The voice on the other end of the phone is modulated with the faux calm unique to consultants and headhunters. “The theatre does indeed lie in ruins, but the potential is enormous. The rebuilding campaign is a thrilling opportunity to reintroduce A.C.T. to the community. The cost is estimated to be upwards of $30 million.”
Behind me on the floor, my two-year-old daughter Lexie is drinking soy sauce directly out of the bottle, gurgling happily. It is 7 p.m. in New York and she hasn’t been fed yet. I cradle the phone with one cheek and deftly swipe the soy sauce from her hands, substituting an animal cracker to buy five more minutes of transcontinental conversation.
“The search was well underway when we got your letter, but the board is definitely intrigued. We think you should come out immediately and meet the search committee.”
It was October 1991. I had a babbling two-year-old, a job I loved at a beautiful but indigent small theatre in New York, and a husband whose career in Soviet foreign policy had been prematurely cut short by the fall of the Iron Curtain (“End of the Cold War: There Goes My Career” read the T-shirt I gave him at the time). America was slowly dipping into recession, but something in me had instinctively sent a brief letter of introduction to the search committee of a famed but troubled institution in San Francisco, suggesting that I might be an appropriate candidate to helm American Conservatory Theater.

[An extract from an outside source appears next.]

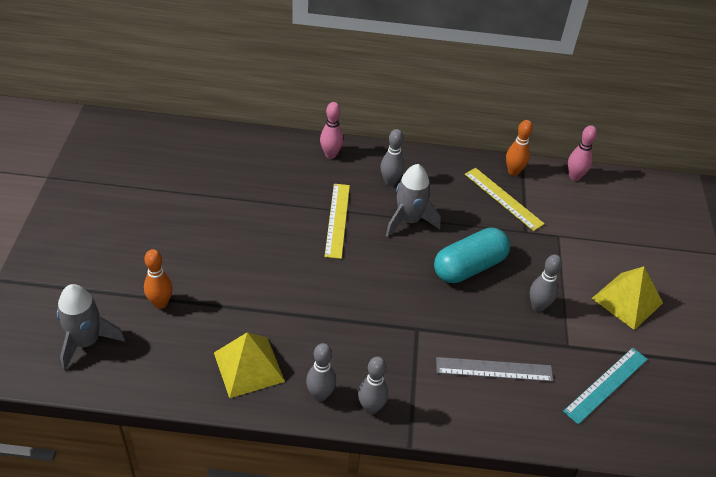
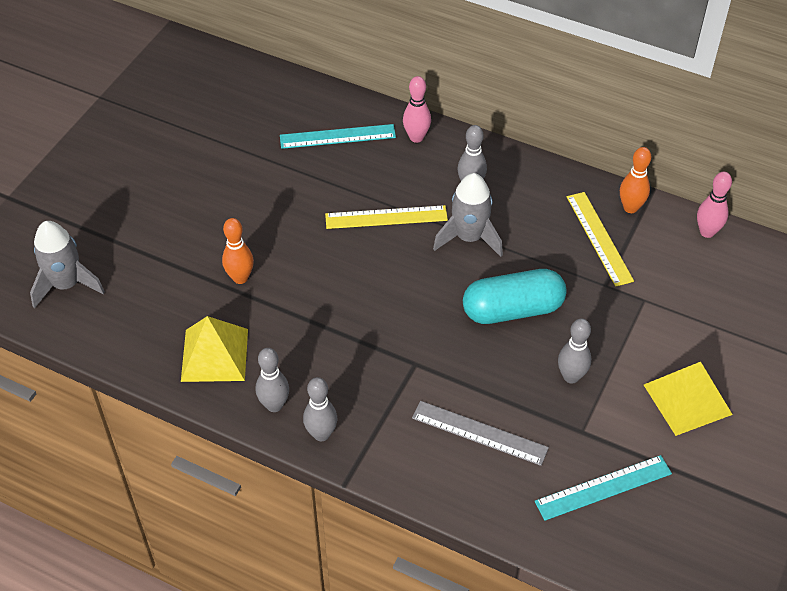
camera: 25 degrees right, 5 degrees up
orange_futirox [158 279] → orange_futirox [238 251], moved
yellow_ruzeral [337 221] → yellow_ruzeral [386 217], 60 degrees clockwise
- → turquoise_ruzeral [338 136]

I was not a stranger to destitute nonprofits. The day I took over the Classic Stage Company in 1986, I discovered to my horror that no payroll taxes had been paid for several years and ConEd was about to turn off the power due to outstanding bills. My first task as artistic director was to hire the heaviest actor I knew (no names named) to sit on the sidewalk grate outside the building, in order to prevent eager meter-readers from descending to the basement to quantify our negligence. I attempted a crash course on tax law while directing Tony Harrison’s Phaedra Britannica by day, as we slowly wiggled out from under our disastrous tax burden. Over time, CSC had come back to life through blind chutzpah, a great deal of cajoling and a Harold Pinter premiere. I figured A.C.T. was just worse on a magnitude of five…
Thus, two days later, I ended up on a plane to California with my loquacious two-year-old in tow. I told my beloved CSC colleagues that I was going to see my mother, a Stanford professor, for the weekend. The chances of anything materializing at A.C.T. were so slim it seemed needless to tell them the truth.
On the plane Lexie played Pat the Bunny and I conjured up everything I knew about A.C.T. As an undergraduate at Stanford in the late ’70s, reveling in my newfound obsession with Meyerhold and the Russian formalists, I had seen A.C.T.’s production of The Seagull in the last row of the second balcony of the Geary Theater, and remember those booming, well-trained voices carrying to the back of a deeply uncomfortable row of wooden benches that constituted the cheap seats in that otherwise spectacular theatre. (I do remember that there was no sound barrier between the Geary and the commercial theatre next door, and that when their musical finished that evening at the quietest moment of Chekhov, right before Kostya shot himself, the crowds tramped loudly down the fire escape stairs outside and the moment was lost. That was one of the first things I wanted to fix when we renovated the Geary Theater all those years later.)
Because my drama professor Martin Esslin (author of The Theater of the Absurd) was also a resident dramaturg at the Magic Theatre, I had spent more of my undergraduate years going to see experimental theatre at Fort Mason than attending A.C.T. A few years later, rumors began circulating that Bill Ball, founding genius of A.C.T., had died of a drug overdose, and I knew that his second-in-command Ed Hastings had returned to take over the theatre.
Of course I also knew that on Oct. 17, 1989, the gorgeous 1910 Beaux Arts Geary Theater had collapsed in the Loma Prieta earthquake. But I knew, too, that in the late ’60s, something legendary had happened with the founding of A.C.T. in San Francisco, something idealistic and pure and brave that focused on great actors, great literature and lifelong learning. More than that, pre-Google, I couldn’t easily bring to mind.
I got off the plane on that fall day in 1991, deposited my daughter with her soulmate grandmother Marjorie in Palo Alto, and drove up Highway 280 to interview with the A.C.T. search committee at the Bank of San Francisco. I saw signs for Half Moon Bay above a glistening blue reservoir, and wondered where the hell I had been for the past 15 years.
So here I was, driving north in a rental car and a borrowed suit, trying to look vaguely professional and rehearsing a few key declarations of principles in my head as I navigated my way downtown. San Francisco seemed like a toy city that day, intimate and charming and somewhat inscrutable. The Bank of San Francisco is now defunct, but at the time it sat in a grand pile on a distinguished street corner across from the Transamerica Pyramid, a reminder of the robber baron days when Leland Stanford and Collis P. Huntington ruled the city. In a big sunny boardroom, six trustees were waiting for me.